Simona racconta la sua vicenda di ricerca spirituale dopo un brutto momento In preghiera in chiesa davanti al tabernacolo per trovare se stessa

«La Madre mi disse fai un po’ di adorazione ogni giorno altrimenti non reggi. Senza Dio siamo troppo poveri per poter aiutare i poveri». Questa citazione appartiene al Cardinale Comastri, oggi arciprete della Basilica di San Pietro, mentre ricordava una frase di Santa Teresa di Calcutta sull’adorazione eucaristica. Una pratica non molto in voga, anche se «adorare è nel Dna dell’uomo. Ogni essere umano orienta il proprio sentimento passionale per qualcuno o qualcosa trasformandolo così in idolo (idolatrare i soldi, macchine, la persona con cui vivi o di cui sei innamorato), quindi la domanda per me non è “come si diventa adoratori” ma come ci si libera dall’adorare idoli e come comprendere che c’è un solo Dio a cui la nostra anima anela e che non può non adorare?». Queste le parole di Serena Santini, una donna che ha scelto di dedicare parte del suo tempo all’adorazione eucaristica perpetua.

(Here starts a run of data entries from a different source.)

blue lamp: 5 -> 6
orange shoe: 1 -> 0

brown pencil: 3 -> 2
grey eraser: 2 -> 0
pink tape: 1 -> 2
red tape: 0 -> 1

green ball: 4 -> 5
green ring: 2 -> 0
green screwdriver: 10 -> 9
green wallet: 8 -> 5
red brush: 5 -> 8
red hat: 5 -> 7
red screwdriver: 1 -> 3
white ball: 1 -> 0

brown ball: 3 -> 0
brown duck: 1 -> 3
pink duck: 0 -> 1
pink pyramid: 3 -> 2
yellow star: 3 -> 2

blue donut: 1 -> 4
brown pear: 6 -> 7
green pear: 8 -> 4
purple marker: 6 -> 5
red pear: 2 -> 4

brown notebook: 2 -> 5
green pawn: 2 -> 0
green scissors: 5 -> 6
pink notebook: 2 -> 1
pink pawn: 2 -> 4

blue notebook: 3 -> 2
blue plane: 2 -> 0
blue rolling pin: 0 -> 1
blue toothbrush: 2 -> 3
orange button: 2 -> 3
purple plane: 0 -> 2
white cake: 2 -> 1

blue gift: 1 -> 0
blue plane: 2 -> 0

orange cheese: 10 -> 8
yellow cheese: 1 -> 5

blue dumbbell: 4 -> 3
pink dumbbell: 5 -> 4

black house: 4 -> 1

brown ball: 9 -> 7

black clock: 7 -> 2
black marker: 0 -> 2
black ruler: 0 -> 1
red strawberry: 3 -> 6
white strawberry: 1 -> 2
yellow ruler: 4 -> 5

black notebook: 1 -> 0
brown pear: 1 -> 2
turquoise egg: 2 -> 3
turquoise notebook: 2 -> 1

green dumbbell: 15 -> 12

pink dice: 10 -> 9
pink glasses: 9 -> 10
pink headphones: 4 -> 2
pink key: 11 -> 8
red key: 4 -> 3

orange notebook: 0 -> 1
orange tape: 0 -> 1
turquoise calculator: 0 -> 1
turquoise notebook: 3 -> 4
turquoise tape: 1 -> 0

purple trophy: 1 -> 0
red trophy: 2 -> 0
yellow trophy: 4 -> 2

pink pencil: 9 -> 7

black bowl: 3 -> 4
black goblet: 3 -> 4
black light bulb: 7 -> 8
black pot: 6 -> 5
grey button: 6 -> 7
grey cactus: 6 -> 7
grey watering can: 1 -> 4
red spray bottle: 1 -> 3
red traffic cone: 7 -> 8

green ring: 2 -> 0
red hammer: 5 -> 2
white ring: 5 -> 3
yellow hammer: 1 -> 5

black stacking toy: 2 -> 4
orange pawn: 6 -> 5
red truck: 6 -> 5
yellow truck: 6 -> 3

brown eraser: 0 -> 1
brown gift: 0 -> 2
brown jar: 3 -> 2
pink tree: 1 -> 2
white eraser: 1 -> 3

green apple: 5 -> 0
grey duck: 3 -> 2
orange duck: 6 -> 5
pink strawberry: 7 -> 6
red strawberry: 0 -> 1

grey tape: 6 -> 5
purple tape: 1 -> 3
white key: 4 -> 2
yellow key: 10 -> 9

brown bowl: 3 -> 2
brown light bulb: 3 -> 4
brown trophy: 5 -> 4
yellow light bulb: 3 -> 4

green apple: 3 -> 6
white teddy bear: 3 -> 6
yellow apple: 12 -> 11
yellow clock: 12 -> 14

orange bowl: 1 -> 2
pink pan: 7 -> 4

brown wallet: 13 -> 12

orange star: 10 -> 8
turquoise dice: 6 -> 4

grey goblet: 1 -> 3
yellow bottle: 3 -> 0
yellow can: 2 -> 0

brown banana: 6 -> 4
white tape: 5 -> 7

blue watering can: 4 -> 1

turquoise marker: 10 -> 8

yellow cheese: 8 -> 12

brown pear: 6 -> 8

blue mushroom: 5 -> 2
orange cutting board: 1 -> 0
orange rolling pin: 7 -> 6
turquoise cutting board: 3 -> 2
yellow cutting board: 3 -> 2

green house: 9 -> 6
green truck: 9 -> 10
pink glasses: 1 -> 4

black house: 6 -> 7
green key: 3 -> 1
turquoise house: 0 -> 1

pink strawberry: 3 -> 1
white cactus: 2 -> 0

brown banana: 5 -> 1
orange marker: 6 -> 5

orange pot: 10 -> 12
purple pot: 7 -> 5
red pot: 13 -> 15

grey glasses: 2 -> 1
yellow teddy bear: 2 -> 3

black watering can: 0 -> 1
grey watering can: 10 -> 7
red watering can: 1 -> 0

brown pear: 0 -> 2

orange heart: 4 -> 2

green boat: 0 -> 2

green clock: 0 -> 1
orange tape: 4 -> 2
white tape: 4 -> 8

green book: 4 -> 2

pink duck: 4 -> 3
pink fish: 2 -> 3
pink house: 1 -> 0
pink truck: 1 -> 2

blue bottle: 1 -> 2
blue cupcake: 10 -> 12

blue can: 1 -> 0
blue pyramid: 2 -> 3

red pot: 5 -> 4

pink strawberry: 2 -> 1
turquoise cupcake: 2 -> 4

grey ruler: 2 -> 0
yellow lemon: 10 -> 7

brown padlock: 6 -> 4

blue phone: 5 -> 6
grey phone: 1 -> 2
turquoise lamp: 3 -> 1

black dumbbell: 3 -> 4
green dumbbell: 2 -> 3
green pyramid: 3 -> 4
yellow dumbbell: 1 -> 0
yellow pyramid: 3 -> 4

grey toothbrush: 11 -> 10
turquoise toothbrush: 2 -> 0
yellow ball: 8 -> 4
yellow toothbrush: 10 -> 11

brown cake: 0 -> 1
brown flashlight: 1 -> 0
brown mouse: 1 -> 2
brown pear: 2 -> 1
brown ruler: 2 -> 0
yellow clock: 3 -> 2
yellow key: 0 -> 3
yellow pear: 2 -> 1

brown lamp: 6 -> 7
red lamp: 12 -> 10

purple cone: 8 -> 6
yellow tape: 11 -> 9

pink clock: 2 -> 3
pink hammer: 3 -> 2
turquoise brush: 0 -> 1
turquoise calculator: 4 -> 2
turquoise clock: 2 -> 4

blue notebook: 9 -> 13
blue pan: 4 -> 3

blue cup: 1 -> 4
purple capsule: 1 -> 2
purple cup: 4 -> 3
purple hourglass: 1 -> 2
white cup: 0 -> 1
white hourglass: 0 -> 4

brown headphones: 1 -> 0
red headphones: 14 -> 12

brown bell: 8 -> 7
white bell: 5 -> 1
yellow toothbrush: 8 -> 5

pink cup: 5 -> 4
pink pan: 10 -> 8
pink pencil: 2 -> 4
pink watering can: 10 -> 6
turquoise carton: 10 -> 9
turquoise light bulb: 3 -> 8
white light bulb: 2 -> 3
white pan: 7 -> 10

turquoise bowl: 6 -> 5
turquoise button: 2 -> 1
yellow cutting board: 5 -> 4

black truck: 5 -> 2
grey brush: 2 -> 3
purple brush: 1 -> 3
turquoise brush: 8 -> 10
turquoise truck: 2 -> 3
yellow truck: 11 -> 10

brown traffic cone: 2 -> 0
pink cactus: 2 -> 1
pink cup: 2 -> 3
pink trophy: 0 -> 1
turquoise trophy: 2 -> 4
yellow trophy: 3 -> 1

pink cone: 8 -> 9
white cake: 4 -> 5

«La mia storia di adoratrice – racconta Serena – inizia in un periodo della vita in cui tutto ciò in cui avevo creduto si stava sgretolando: il mio matrimonio e quindi la mia famiglia». Serena racconta come il desiderio di formare una famiglia, che aveva fin da piccola, l’abbia portata poi a fare scelte affrettate e senza un cammino di approfondimento dei sentimenti. «Pensavo che non avesse senso ciò che mi stava accadendo e non capivo perchè Dio potesse permetterlo. Ho così iniziato a riversare tutta la mia collera e la mia sofferenza al Signore, urlando e chiedendo

perchè, come se Lui fosse davanti a me». Nella rabbia però nasce qualcosa di nuovo dentro di lei, un desiderio nuovo di confronto particolare, che avrebbe cambiato la sua vita per sempre: «Con la preghiera e con la continua richiesta a Dio di aiutarmi a comprendere, ho iniziato a sentire dentro di me il desiderio di stare davanti a Lui». Serena avvia così il suo percorso di avvicinamento alla fede e di ricerca di un luogo per pregare: «A Pistoia c’è la cappellina con l’adorazione perpetua adiacente la chiesa di San Paolo, così ho deciso di andare e provare a dedicare parte del mio tempo davanti al Santissimo per scoprire se veramente Dio è quel padre al quale tutto puoi chiedere. Man mano che frequentavo la cappellina – afferma – sentivo che la mia ira, il mio dolore, si attenuavano e rivedevo in maniera chiara come io stessa avevo idolatrato soltanto l’idea di mio marito e del mio matrimonio».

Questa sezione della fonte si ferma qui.